In another forum (in Spanish : Aplicación diagonalizable - Foro fmat.cl), one asked if $\displaystyle T:\mathbb{R}^2 \to \mathbb{R}^2$ , $\displaystyle T(x,y)=(x+y,y)$ is diagonalizable.

Another guy answered that no, because the geometric multiplicity and the algebraic multiplicity are not equal.

Forming a matrix with T(1,0) and T(0,1) as column-vectors gives eigenvalues of 1. (2 eigenvalues that is).

Then the guy says that it implies that the algebraic multiplicity of 1 is 2. I don't understand the "of 1", and also in another forum I read that the algebraic multiplicity is the multiplicity of the root of the characteristic polynomial, so I understand why here it is 2.

But then the guy says that the geometric multiplicity is 0 because the dimension of the eigenspace is 0. But he never explainedwhy it is 0. I don't see why. Can you help me?

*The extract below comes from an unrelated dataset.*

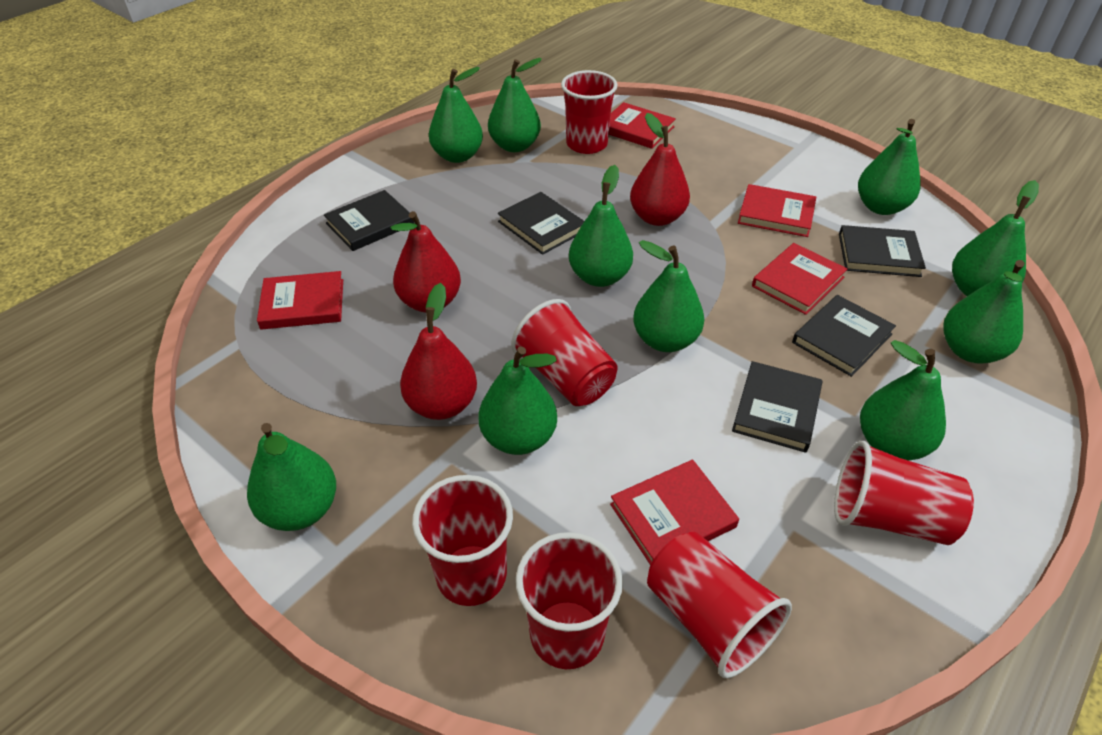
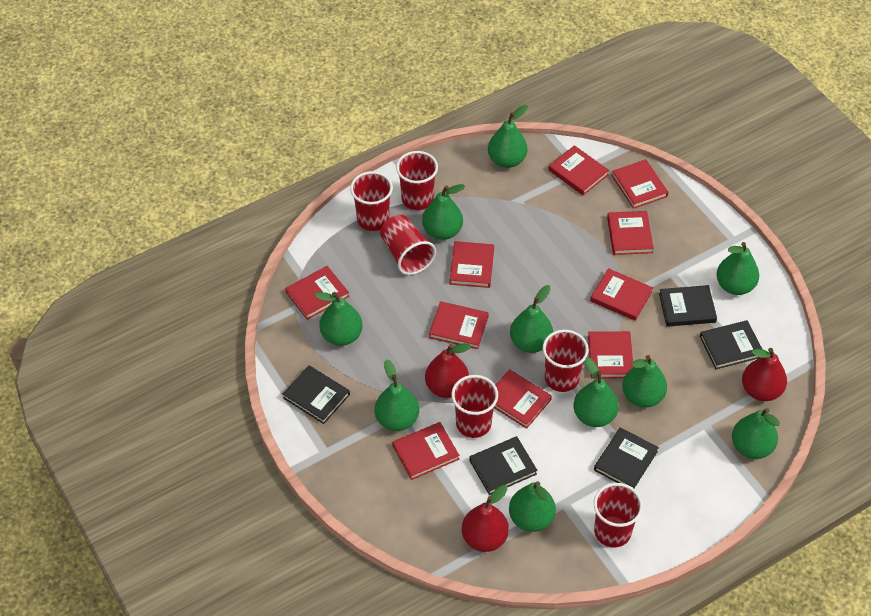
red book: 5 -> 10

Another question : if I take the identity matrix $\displaystyle 3 \times 3$. Clearly the eigenvalues of it are 1, 1 and 1. So the algebraic multiplicity is 3. But the geometric multiplicity seems to be 1. Hence the identity matrix is not diagonalizable... I don't think it's right. I'm having trouble understanding how do you find the dimension of the eigenspace. Thanks in advance.